# Corn



## barebackjack (Sep 5, 2006)

Finally sat in my corn stand. Ive been saving it all year for the "right time". Figured it was now or never. All the gun hunters had a whole weekend to chase em in there.

This stand sits in the corner of the field, the whole corner flooded this summer and is stunted, I can see any deer that cuts that corner. The field has woods on three sides.

46 deer cut that corner this morning. Over 30 in bow range. Had two PIGS come by hot on does. If only they had been 100 yards closer, would have been chip shots with a rifle. Sadly, those does I think were cycling or damn close to it, I couldnt pull either buck off their does with grunts or a snort wheeze. Who says you cant hunt corn? :lol:

Anybody with a bowtag left get ready. When this corn comes off late this month, the hunting is going to be spectacular. If your lucky enough to have a MLer tag this year I envy you. MLer season should be awesome this year.


----------



## hunt4P&amp;Y (Sep 23, 2004)

SHHHHH don't give away all the secrets!

Walked a few corn fields looking to stick a deer! They are piled into the corn! I will leave it at that!
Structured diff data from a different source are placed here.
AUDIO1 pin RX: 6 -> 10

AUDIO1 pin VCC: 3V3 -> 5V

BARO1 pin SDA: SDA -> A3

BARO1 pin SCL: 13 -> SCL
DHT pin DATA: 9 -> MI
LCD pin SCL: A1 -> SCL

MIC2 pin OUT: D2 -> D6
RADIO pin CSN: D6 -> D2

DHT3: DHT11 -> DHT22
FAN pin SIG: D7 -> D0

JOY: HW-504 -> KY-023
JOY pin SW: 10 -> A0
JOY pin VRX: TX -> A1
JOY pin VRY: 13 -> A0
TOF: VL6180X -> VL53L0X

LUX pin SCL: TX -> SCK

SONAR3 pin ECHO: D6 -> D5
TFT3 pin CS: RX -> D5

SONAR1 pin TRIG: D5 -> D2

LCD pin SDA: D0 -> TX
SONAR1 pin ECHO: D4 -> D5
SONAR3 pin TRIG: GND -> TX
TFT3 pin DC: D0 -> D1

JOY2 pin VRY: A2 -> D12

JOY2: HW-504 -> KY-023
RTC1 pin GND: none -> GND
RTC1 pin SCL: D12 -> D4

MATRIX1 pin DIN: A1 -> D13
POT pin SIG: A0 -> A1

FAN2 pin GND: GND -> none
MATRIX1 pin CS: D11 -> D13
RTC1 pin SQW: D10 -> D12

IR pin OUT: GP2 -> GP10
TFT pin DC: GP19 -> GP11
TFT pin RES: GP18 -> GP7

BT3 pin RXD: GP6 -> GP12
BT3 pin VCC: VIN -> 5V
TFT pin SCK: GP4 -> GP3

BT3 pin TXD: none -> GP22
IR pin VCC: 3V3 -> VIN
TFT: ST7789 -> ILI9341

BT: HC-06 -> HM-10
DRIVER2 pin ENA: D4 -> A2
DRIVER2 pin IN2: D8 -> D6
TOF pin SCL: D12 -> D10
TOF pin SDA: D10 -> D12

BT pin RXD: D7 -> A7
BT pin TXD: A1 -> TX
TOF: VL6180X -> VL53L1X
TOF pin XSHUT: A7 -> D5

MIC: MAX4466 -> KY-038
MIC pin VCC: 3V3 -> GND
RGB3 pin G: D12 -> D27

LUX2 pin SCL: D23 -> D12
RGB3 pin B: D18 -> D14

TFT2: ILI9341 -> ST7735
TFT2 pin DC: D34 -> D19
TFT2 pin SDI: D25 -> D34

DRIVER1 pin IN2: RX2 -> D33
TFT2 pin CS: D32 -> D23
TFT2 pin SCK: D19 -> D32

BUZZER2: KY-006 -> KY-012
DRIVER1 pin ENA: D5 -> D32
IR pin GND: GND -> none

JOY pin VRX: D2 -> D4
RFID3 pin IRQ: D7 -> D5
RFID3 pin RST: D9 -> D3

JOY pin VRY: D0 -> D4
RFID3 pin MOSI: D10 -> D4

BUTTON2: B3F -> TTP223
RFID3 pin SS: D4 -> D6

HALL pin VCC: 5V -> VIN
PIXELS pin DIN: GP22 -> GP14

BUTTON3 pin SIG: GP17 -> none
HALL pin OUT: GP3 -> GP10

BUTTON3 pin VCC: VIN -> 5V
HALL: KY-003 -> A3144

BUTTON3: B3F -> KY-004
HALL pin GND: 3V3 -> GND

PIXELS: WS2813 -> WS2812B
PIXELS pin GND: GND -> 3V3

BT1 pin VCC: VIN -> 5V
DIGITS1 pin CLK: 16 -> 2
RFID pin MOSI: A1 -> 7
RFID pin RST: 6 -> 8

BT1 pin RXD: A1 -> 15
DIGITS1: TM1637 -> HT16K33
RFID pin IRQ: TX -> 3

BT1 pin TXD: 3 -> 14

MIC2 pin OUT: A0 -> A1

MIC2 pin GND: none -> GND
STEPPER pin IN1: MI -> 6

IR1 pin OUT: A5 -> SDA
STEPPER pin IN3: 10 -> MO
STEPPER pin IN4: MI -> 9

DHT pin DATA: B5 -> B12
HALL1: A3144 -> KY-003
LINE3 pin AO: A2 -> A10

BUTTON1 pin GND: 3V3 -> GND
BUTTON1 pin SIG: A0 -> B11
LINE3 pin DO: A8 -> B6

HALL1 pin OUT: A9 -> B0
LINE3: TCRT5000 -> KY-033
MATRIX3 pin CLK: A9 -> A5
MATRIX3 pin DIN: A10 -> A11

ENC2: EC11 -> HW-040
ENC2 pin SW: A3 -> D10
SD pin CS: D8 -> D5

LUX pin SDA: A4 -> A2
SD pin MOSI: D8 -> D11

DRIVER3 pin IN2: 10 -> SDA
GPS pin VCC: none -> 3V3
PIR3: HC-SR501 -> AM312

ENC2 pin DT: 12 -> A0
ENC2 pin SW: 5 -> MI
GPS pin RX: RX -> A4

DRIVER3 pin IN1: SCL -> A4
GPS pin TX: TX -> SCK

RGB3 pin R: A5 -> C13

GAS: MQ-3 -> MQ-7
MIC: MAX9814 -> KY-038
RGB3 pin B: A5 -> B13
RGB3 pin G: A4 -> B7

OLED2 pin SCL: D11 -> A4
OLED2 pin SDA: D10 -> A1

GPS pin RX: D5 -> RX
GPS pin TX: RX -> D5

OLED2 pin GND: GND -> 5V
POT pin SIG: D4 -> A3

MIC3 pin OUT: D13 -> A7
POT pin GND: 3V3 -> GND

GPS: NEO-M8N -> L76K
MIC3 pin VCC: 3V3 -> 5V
Sounds like you need to throw out a doe Decoy and alittle scent!


----------



## ac700wildcat (Oct 30, 2006)

I sitting watching a favorite crp field of mine in the evening opening day. As I was glassing I started to watch the corn field on the other side of this crp and it was amazing to see the mass exodus of deer out of that corn just before dark. There were even deer heading towards that corn from at least a mile and a half away that night. I haven't had a chance to hunt that spot since, but you can put money on where I'll be walking out to, to sit tomorrow night.


----------